Domenica 28 febbraio. Beit Sahour. Area C, zona sottratta ai contadini, terre che non posso essere coltivate, zona militarizzata. Si manifesta, come ogni domenica, e questa volta presenzia anche Mustafā Barghūthī, leader della lista Palestina Indipendente. In poco tempo, sirene a tutto spiano preannunciano l’arrivo dei militari israeliani. Danno pochi minuti di tempo, e sotto la pioggia violenta iniziano gli scontri, l’inferno.
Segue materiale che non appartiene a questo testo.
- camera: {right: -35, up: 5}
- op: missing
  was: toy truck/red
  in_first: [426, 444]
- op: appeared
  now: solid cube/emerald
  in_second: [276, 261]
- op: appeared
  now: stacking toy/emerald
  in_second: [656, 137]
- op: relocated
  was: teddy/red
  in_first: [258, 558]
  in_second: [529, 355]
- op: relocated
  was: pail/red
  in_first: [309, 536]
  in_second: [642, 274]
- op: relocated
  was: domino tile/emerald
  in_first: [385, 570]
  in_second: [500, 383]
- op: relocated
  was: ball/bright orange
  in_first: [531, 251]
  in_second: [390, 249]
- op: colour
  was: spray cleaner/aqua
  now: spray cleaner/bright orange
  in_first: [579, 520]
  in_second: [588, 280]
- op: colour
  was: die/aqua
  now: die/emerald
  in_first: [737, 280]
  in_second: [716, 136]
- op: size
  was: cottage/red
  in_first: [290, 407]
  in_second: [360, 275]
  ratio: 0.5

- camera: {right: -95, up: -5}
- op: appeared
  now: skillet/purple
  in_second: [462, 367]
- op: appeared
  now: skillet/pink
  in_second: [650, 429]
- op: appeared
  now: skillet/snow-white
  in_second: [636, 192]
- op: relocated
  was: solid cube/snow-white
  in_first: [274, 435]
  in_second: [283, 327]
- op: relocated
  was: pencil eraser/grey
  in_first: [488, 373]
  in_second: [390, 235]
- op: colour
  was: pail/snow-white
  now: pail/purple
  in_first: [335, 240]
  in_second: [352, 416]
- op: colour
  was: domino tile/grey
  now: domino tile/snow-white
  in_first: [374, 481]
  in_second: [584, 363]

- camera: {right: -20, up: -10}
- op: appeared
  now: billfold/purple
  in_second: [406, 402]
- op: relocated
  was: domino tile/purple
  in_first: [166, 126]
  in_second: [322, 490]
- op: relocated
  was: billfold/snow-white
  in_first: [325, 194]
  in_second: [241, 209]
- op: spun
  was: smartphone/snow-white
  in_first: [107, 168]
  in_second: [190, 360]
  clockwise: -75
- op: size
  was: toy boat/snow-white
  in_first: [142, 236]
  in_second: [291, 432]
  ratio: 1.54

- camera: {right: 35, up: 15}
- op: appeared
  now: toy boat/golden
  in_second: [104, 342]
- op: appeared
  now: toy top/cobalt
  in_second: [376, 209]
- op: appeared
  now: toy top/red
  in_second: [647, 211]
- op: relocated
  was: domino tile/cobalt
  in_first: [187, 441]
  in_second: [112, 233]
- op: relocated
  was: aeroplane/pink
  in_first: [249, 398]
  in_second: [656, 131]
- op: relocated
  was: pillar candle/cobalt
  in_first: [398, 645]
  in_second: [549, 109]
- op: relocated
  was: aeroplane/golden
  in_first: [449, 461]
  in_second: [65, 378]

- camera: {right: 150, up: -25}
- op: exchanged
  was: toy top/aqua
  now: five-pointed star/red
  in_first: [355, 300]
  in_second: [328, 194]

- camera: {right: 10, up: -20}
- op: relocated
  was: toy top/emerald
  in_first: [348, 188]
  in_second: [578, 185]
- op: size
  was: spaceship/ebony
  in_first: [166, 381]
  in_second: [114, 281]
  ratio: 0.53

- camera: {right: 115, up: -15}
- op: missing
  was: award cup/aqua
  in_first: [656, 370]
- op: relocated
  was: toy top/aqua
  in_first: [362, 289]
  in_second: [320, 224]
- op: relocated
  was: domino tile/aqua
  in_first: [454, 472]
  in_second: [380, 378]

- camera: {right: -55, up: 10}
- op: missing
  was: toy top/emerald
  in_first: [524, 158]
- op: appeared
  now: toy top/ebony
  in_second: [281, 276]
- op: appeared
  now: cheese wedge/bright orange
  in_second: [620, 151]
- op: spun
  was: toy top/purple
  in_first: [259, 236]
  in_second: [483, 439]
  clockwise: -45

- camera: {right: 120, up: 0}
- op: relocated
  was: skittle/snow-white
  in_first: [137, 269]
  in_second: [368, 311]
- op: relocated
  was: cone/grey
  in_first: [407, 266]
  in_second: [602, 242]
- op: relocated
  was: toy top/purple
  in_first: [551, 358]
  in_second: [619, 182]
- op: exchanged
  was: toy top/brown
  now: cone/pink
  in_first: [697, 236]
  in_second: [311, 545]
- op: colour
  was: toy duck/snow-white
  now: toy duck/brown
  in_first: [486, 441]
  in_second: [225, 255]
Gas, bombe suono, pallottole di gomma che giungono ad una velocità disarmante, i militari circondano la zona, si muovono rapidamente, non si ha via di fuga. Ci sono ragazzi, ragazze, uomini e donne, si fugge. Alcuni di loro colti dalla rabbia lanciano qualche pietra, e si corre, perché le pallottole sono tante, come la paura. Un ragazzo mostra in mano uno dei proiettili, è grande e grosso, ma ha anche un altro proiettile nella sua mano, forse un altro proiettile di gomma o forse no. Non so riconoscerlo. Neanche lui, ma noi non ci intendiamo di armi.
Grandine e pioggia ci accompagnano verso la fuga, sì perché le acque sono molto agitate, sono sempre più agitate in Palestina.